Because milk production is driven by demand, the most effective strategy is simple: remove milk more often. The CDC recommends breastfeeding 8 to 12 times in 24 hours. If you’re consistently below that range, increasing feeding frequency is the single most impactful change you can make. Offering both breasts at each feeding and allowing your baby to finish the first breast before switching also helps ensure thorough emptying.

If you’re pumping, power pumping can mimic the cluster feeding pattern that signals your body to produce more. The protocol is straightforward: find one uninterrupted hour, ideally in the morning when production tends to be highest. Pump for 20 minutes, rest 10, pump 10, rest 10, then pump 10 more. Most people see results within two to three days and can then return to their normal pumping schedule.

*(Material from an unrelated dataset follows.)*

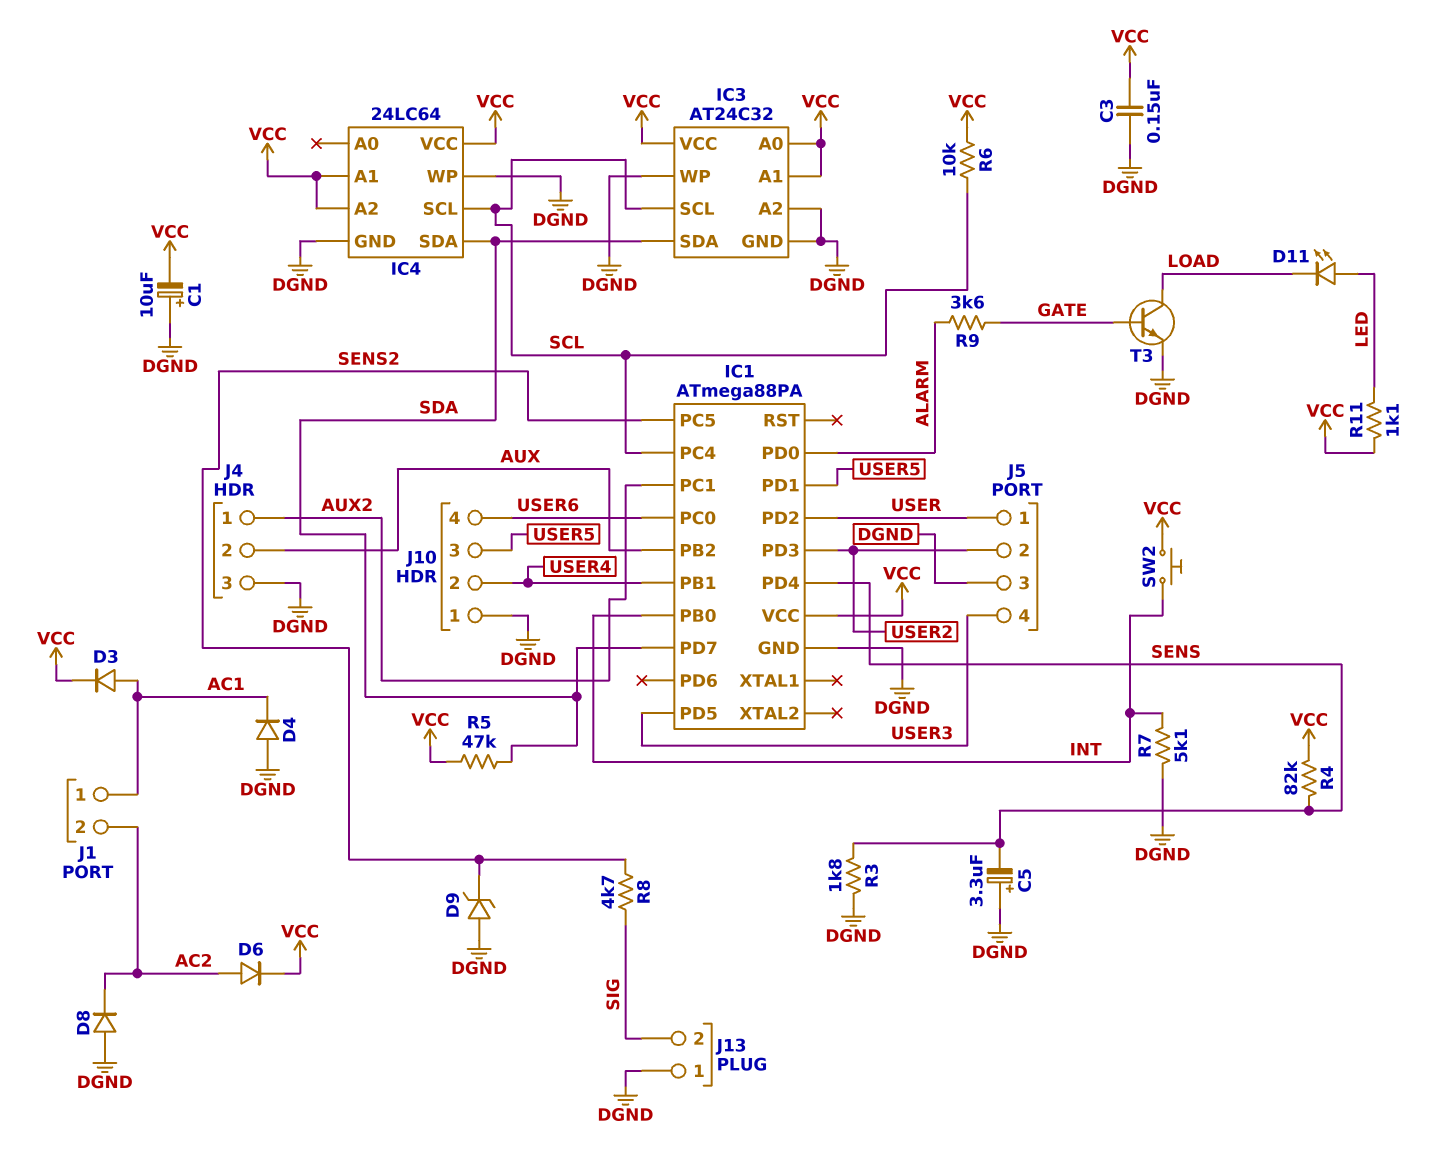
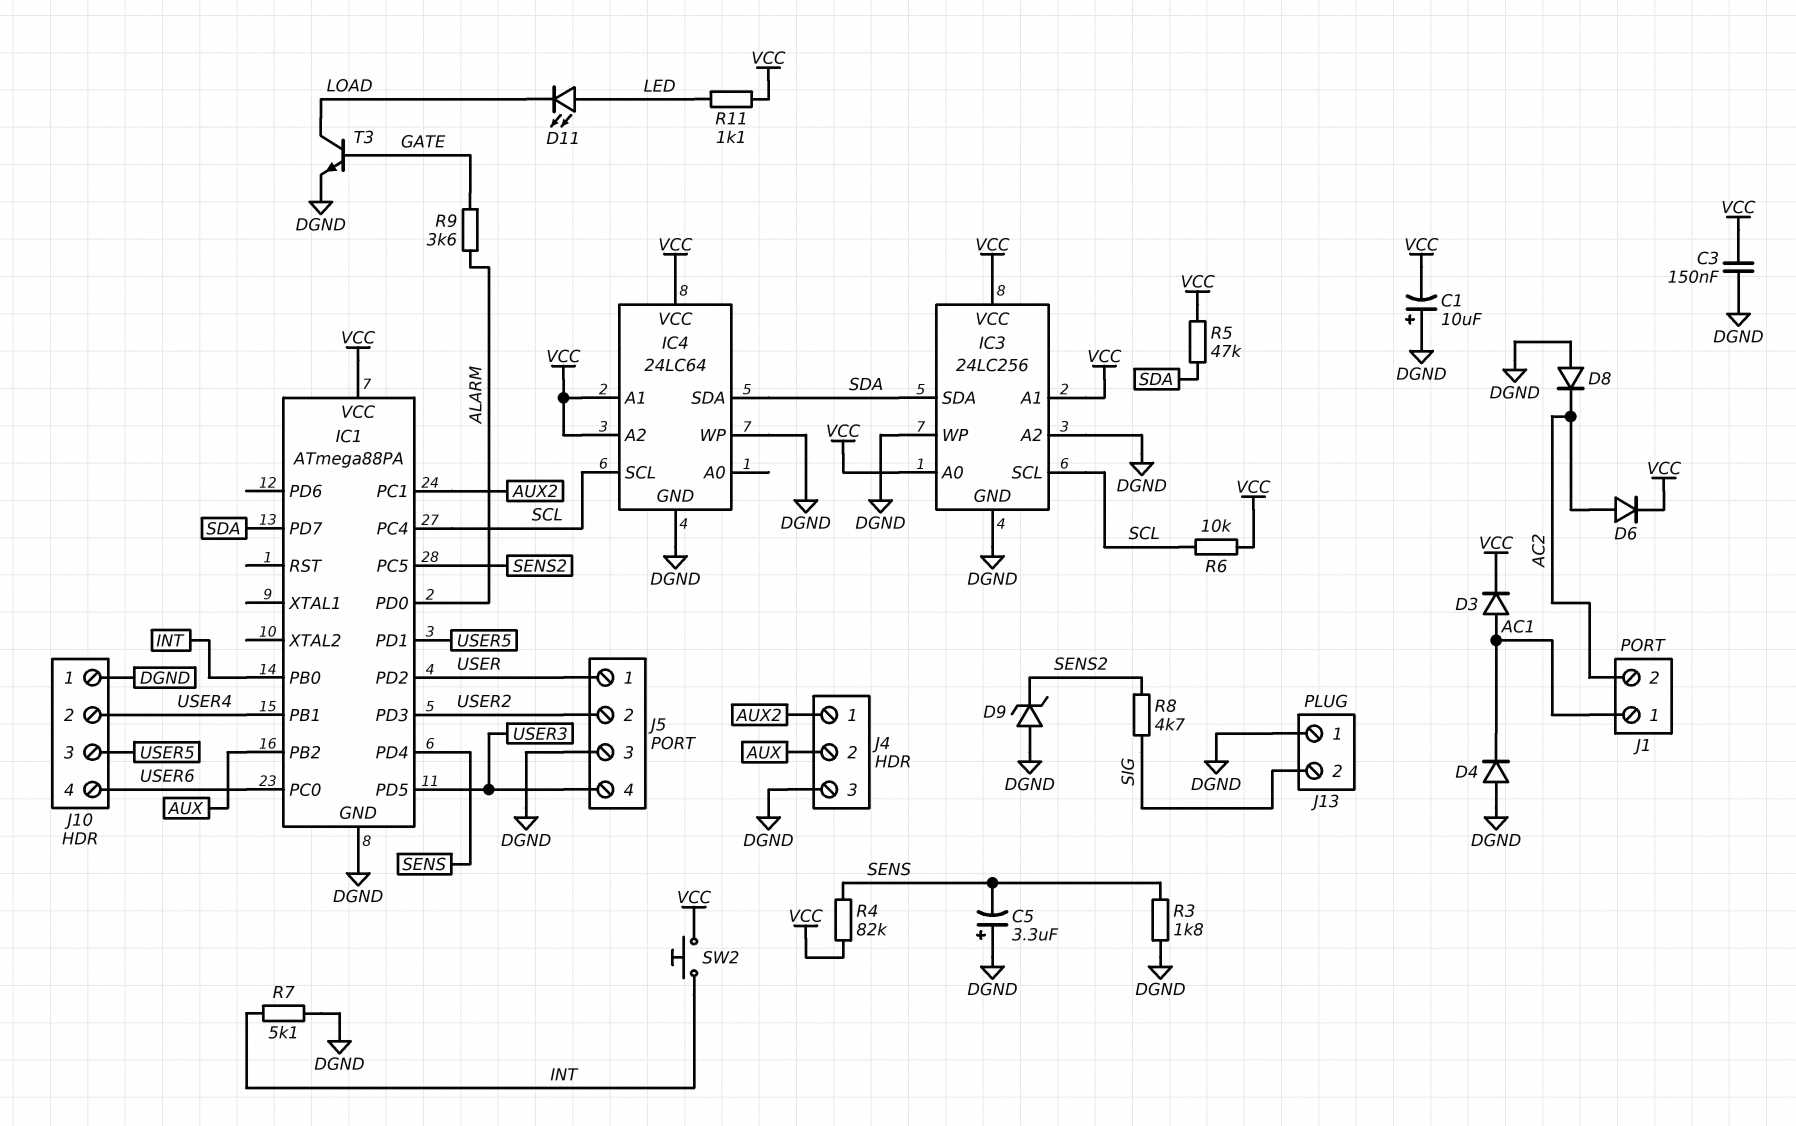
IC3: AT24C32 -> 24LC256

Skin-to-skin contact with your baby also supports the hormonal signals that drive milk production. Holding your baby against your bare chest, even outside of feeding times, can help.

Do Herbal Supplements Work?

Fenugreek, milk thistle, garlic, and other herbal supplements are widely marketed as supply boosters. The honest answer is that the clinical evidence behind them is thin. A review of blinded, placebo-controlled trials on five popular herbal galactagogues found mixed results and a shortage of high-quality studies overall. Some people report noticeable improvements with fenugreek, but it’s difficult to separate that from the placebo effect or from the fact that people who start supplements also tend to increase their feeding or pumping frequency at the same time.

These supplements are unlikely to compensate for an underlying medical issue or infrequent milk removal. If you want to try them, they’re generally considered low-risk, but they work best as an addition to the fundamentals: frequent feeding, thorough breast emptying, and addressing any medical factors with your healthcare provider.

When Supply Is Genuinely Low

If your baby is consistently not gaining weight, producing fewer than six wet diapers a day after the first week, or seems lethargic and unsatisfied after most feedings, those are signs that supply may truly be insufficient. A weighted feed, where your baby is weighed before and after a nursing session on a sensitive scale, can measure exactly how much milk they’re transferring. Lactation consultants can also evaluate your baby’s latch, which is one of the most common and fixable reasons for poor milk transfer. A baby who is latched shallowly may be working hard but not actually draining the breast effectively, which over time tells your body to produce less.

The cause of low supply is rarely just one thing. It’s often a chain: a difficult birth leads to delayed first feeding, which leads to less frequent nursing in the early days, which signals the body to produce less, which leads to supplementation, which further reduces demand. Identifying where that chain started makes it easier to know which link to fix.